Here are three albums that combine the organic with the synthetic in such an integrated way that such a divide becomes irrelevant. The end result is music that is deeply human.
Molly Joyce - Breaking and Entering There is a lot to explore in the background to Joyce's debut album, mostly around her use of electric toy organs, which allow her left hand, disabled in a childhood car accident, to participate fully by pressing the chord buttons. And it is remarkable and inspiring stuff about turning your weaknesses into strengths and providing uplift to those who doubt their own ability to move beyond obstacles imposed from within and without. Joyce covers some of this ground in her interview with Frank J. Oteri earlier this year and in her TEDxMidAtlantic talk from 2017, which is when she first came to my attention with Lean Back and Release, an EP of two brief works for violin and electronics.
But none of that prepared me for what this brilliant album would sound like, or how it would make me feel. Unlike that earlier release, which featured her as a composer, Breaking and Entering is a startling introduction to Joyce as a performing artist, with her clear, unwavering soprano soaring over the sparkling, propulsive patterns of organs and a halo of electronics. The emotional impact has me reaching for comparisons as varied as the ancient incantations of Hildegard von Bingen, the proto-New Age of Popol Vuh, and on to the gleaming optimism of futurists like Franco Falsini, who recorded under the name Sensation's Fix in the 1970's.

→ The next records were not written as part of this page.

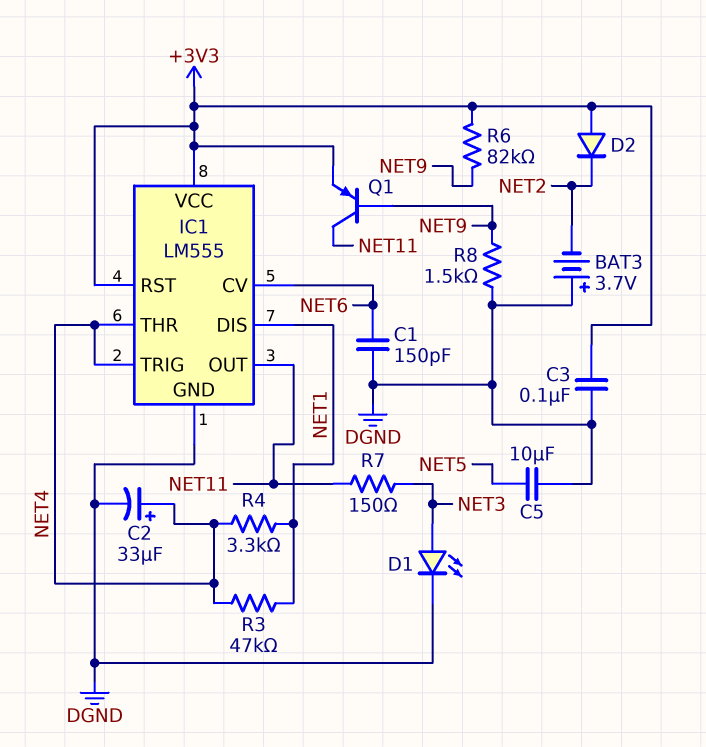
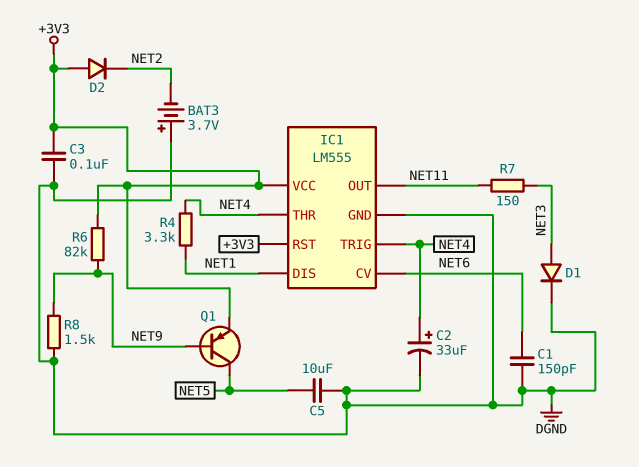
D1: LED (A NET3, K DGND) -> diode (A NET3, K DGND)
Q1: PNP (B NET9, C NET11, E +3V3) -> PNP (B NET9, C NET5, E +3V3)
R3: 47k (NET1, NET4) -> none

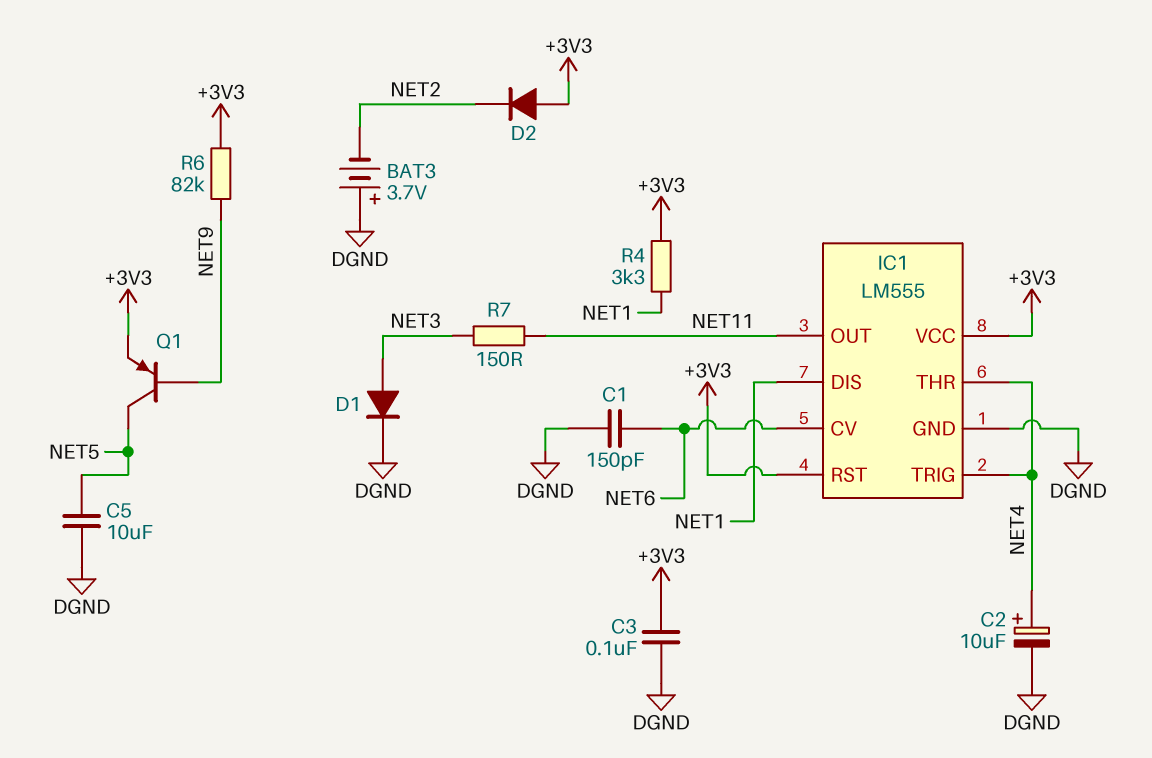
C2: 33uF (plus NET4, minus DGND) -> 10uF (plus NET4, minus DGND)
R4: 3.3k (NET1, NET4) -> 3.3k (+3V3, NET1)
R8: 1.5k (DGND, NET9) -> none

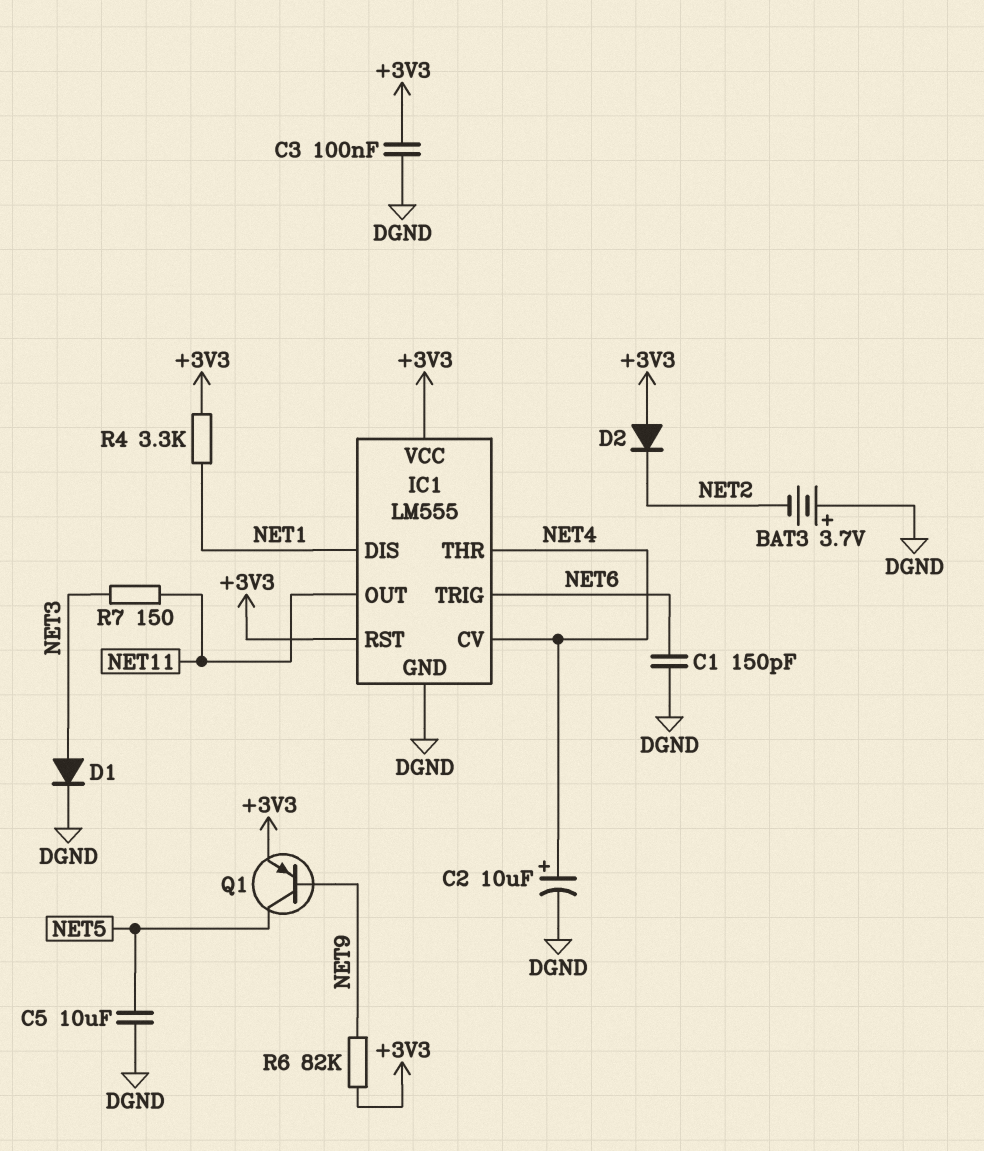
IC1 pin CV: NET6 -> NET4
IC1 pin TRIG: NET4 -> NET6

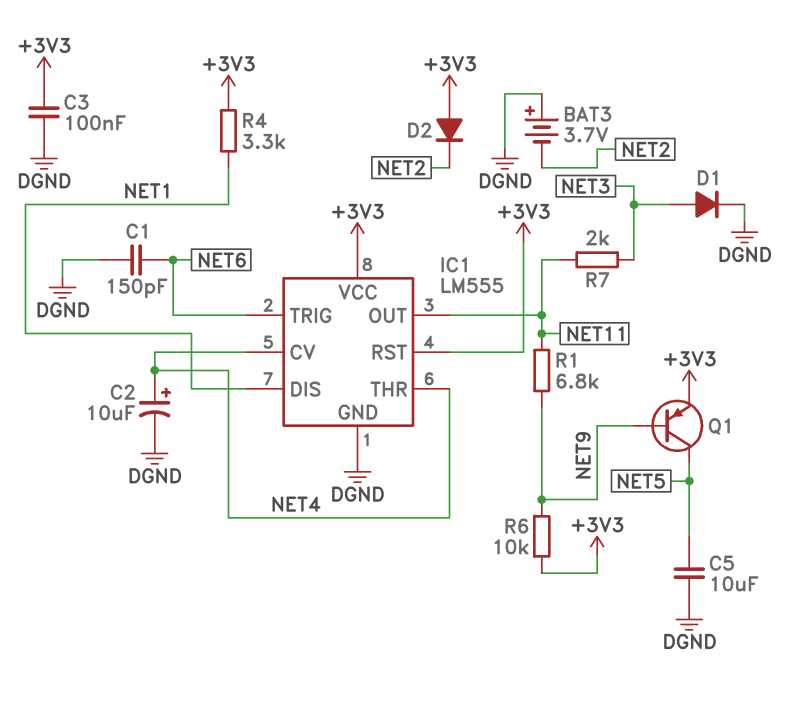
R1: none -> 6.8k (NET9, NET11)
R6: 82k (+3V3, NET9) -> 10k (+3V3, NET9)
R7: 150 (NET3, NET11) -> 2k (NET3, NET11)

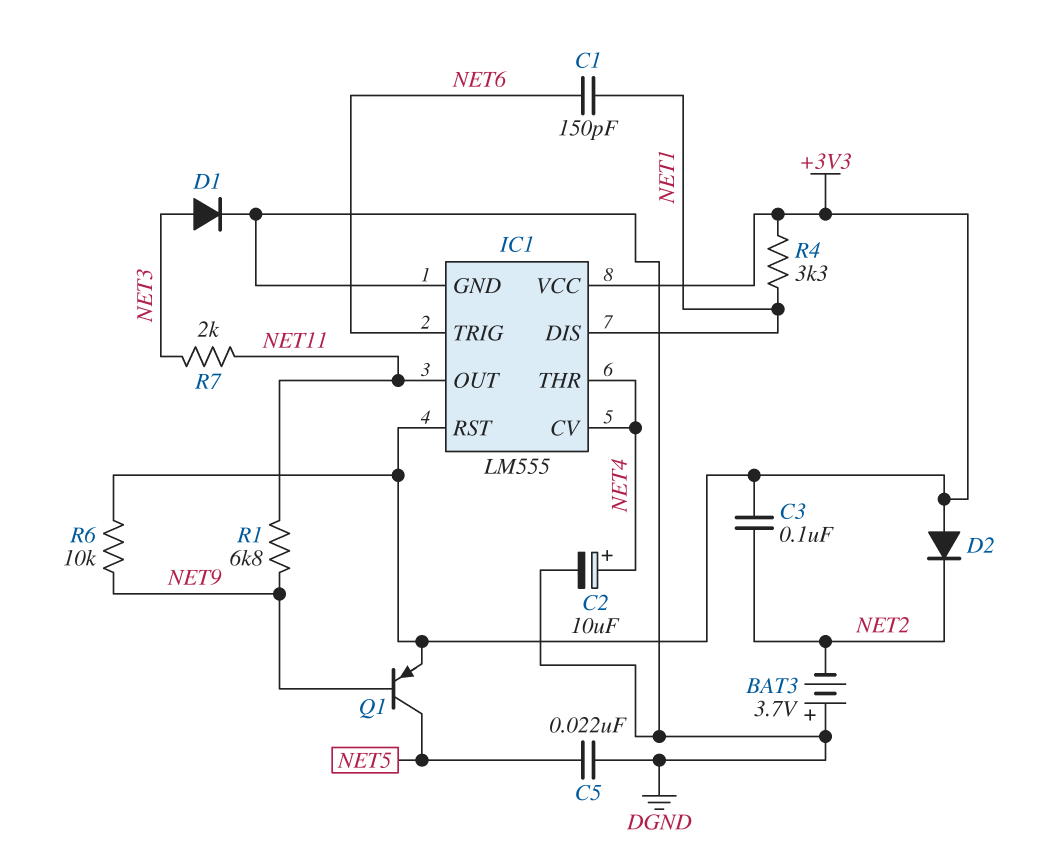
C1: 150pF (DGND, NET6) -> 150pF (NET1, NET6)
C3: 100nF (+3V3, DGND) -> 100nF (+3V3, NET2)
C5: 10uF (DGND, NET5) -> 22nF (DGND, NET5)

A song like Form and Flee manages to be simultaneously meditative, hypnotic, and energizing, putting wind in your hair as you pirouette through the ether in imagined flight. The lyrics, as in this example from Body and Being, wisely straddle the personal and universal: "are you the soul of me/or the disgrace of me/are you the whole of me/or the reject from me." After all, each of us have our battles over the divide between our physical selves and the world of our mind and perceptions.
While Lean Back and Release was firmly in the realm of what is usually called "contemporary classical," Breaking and Entering overleaps silos and should make inroads deep into the hearts and minds of fans of dream pop, chill wave, ambient techno, synth pop, Krautrock, Euro-disco, or genre-defying artists like Micheal Hammond of No Lands, who produced and engineered the album. I can't say enough about how great this is and will leave you with one caveat: prepare to be obsessed. Note: Deepen the experience by joining the virtual album release party on June 26th.
Miro Shot - Content Arising from the ashes of my beloved Breton, this collective led by singer/songwriter/arranger/futurist Roman Rappak began releasing singles last year, assembled on the Servers EP, while also pushing forward a vision of applying VR and AR to the concert experience. Now comes their debut album, which expands on those earlier songs, combining electronics, orchestrations, a tough rhythm section, and Rappak's trademark vocals, alternately wry and bruised. While the lyrics question much of what Hoovers up the collective attention of the world at this moment, they are unafraid to aim straight for the gut with big choruses and bridges that kickstart songs into overdrive.
The visuals are just as addictive, all quick cuts, high-tech overlays, and clever juxtapositions. In future decades they will become essential chronicles of the way we live now, while still remaining ever-fresh through sheer force of artistic will. The same can be said of the album, which is resolutely up to the minute and deeply informed by the past, seeming to exist in its own time-space continuum. While the current crisis means we'll have to wait even longer for the concert experience, you can grab a taste in their live sessions for Radio X and sign up for a date on their Virtual Worlds tour - or all four. While new restrictions on our lives seem to be imposed daily, some limits are a thing of the past. And Miro Shot has the perfect content with which to celebrate that new kind of freedom.
Car Seat Headrest - Making A Door Less Open While Bowie going electronic didn't have the seismic impact of Dylan going electric, the aftershocks have been longer lasting. Example "A" for 2020 is this new album from Will Toledo's indie rock band, which only features guitar on four out of 10 tracks. One of those songs is the anti-anthem, Hollywood ("Hollywood makes me want to puke," etc.), which comes in on a guitar storm then settles into a chillier groove - but you know the storm will return. I can only imagine how captivating it will be in concert.
But many of these songs display Toledo's rock-solid song craft and could likely exist in any number of settings. Even so, it's a thrill to hear him push his vocal limits on a song like Hymn and fuck with the rhythms on Martin, shifting a classic CSH love song into stranger realms. When the synth/trumpet solo enters it feels even more blissful due to the contrast in moods and textures, further proof of the mastery of soundscaping on MADLO. Andrew Katz, drummer for CSH since 2014, has also been pursuing a "satirical EDM" project, 1Trait Danger, for a while and certainly deserves some credit for moving Toledo into new territory. When Bowie put out Low in 1977, he got some stick from the rock establishment and, likely, lost some fans. I hope that isn't the case with this one. But I think Toledo, like Bowie, is engaged in a continual quest to make the music that satisfies himself, a quest on which it is a privilege to tag along.